Opinion
July 10, 1967
In a proceeding under subdivision (c) of section 466 of the Family Court to enforce the support provisions of a foreign (Mexican) decree of divorce which terminated the marriage of the parties to this proceeding, the former husband appeals from two orders of the Family Court, Queens County, dated respectively June 16, 1966 and August 29, 1966, the first of which granted the former wife's application to enforce a Mexican divorce decree in which a prior separation agreement between the parties was incorporated and ordered appellant to continue to pay petitioner support pursuant thereto, plus arrears, and the second of which granted the former wife's subsequent application to enforce the provisions of the first order and ordered appellant to post a cash bond or be incarcerated in the Workhouse. Orders reversed, on the law, without costs, and applications dismissed. In our opinion, the enactment of subdivision (c) of section 466 FCT of the Family Court Act (L. 1965, ch. 355, eff. Sept. 1, 1965), purporting to grant authority to the Family Court to enforce decrees granting alimony or support, granted by courts "not of the state of New York", was wholly unauthorized. The Family Court is now a constitutional tribunal and its powers, as defined by legislation, must be within the ambit of jurisdiction prescribed in the Constitution.
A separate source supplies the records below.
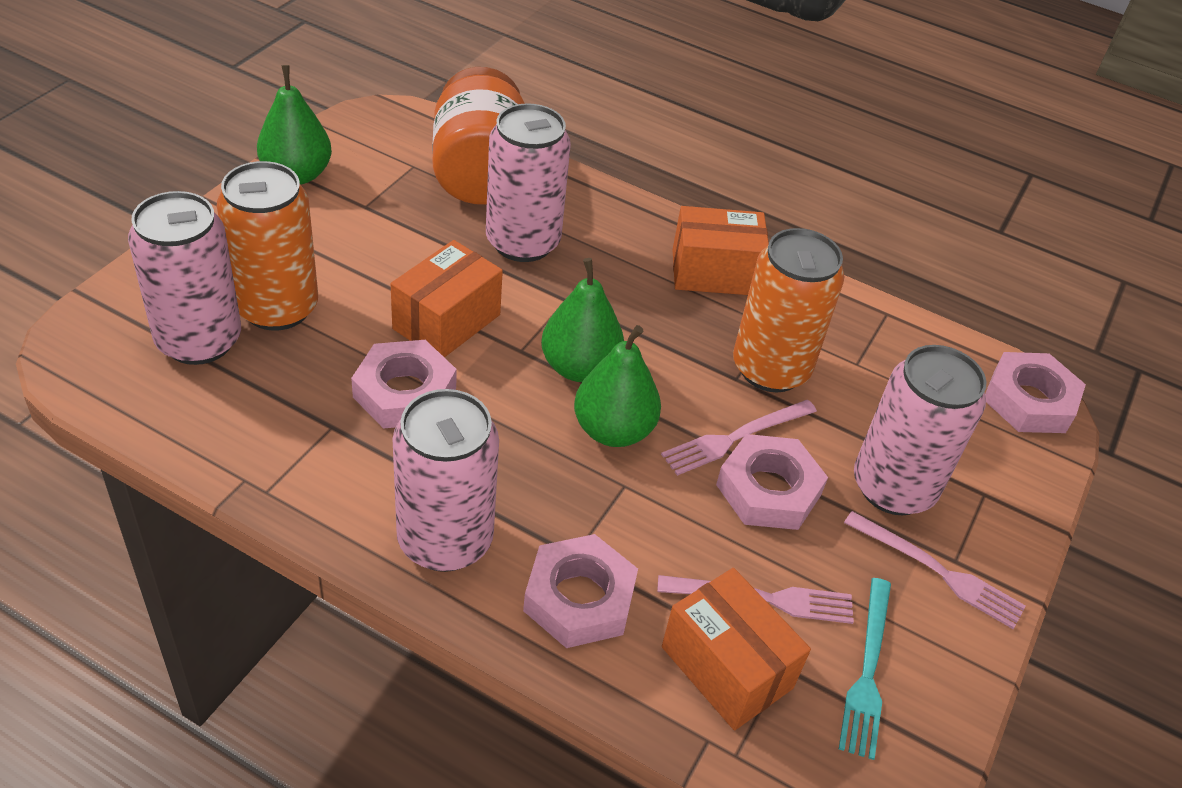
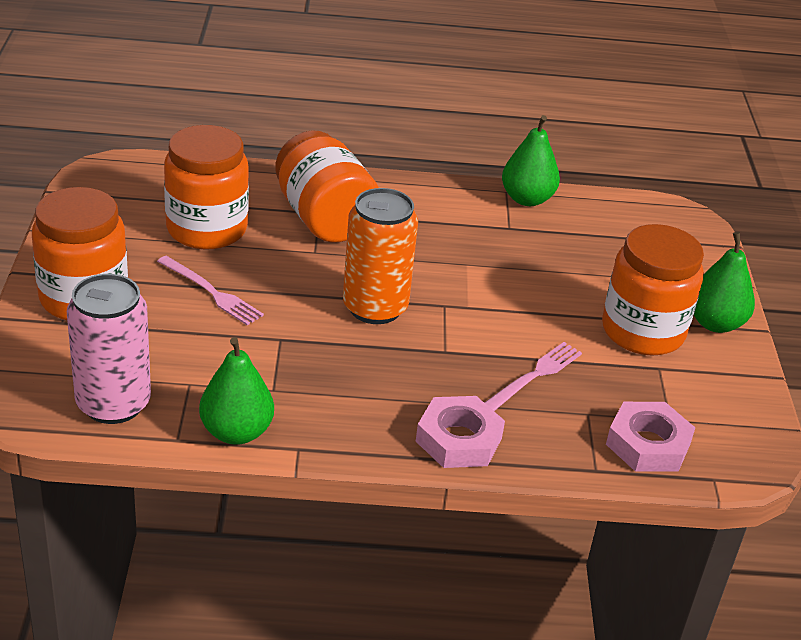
orange box: 3 -> 0
orange can: 2 -> 1
orange jar: 1 -> 4
pink can: 4 -> 1
pink fork: 3 -> 2
pink nut: 4 -> 2
turquoise fork: 1 -> 0

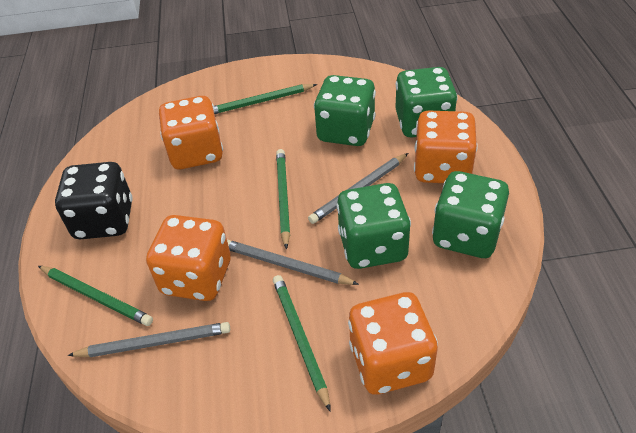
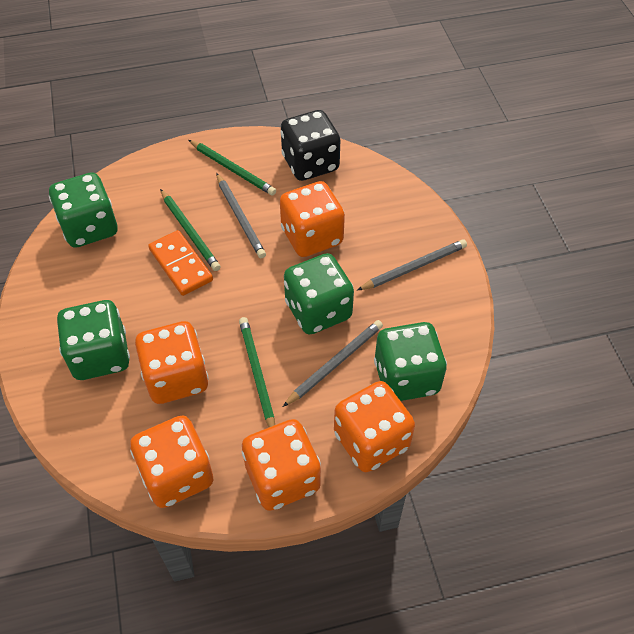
green pencil: 4 -> 3
orange dice: 4 -> 5
orange domino: 0 -> 1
We find nothing in the language contained in any of the provisions cited as justifying legislation endowing the Family Court with jurisdiction over foreign decrees (N Y Const., art. VI, § 7, subd. c; art. VI, § 13, subd. b, par. 4; art. VI, § 13, subd. c). In Matter of Potak v. Potak ( 26 A.D.2d 950) the constitutionality of subdivision (c) of section 466 FCT of the Family Court Act was neither raised nor considered, and this court merely held that, if valid, the section could be interpreted as having a retroactive effect. In Matter of Caron v. Ash ( 28 A.D.2d 648) decided by this court on May 22, 1967 the question of constitutionality of the statute was not raised in the Family Court, and was not considered dispositive in this court by reason of the right of the children of the marriage to relief, perforce of the Family Court Act (§ 461) even if their mother had no standing to enforce a Mexican decree. Beldock, P.J., Ughetta, Rabin and Munder, JJ., concur. Benjamin, J., dissents and votes to affirm the orders.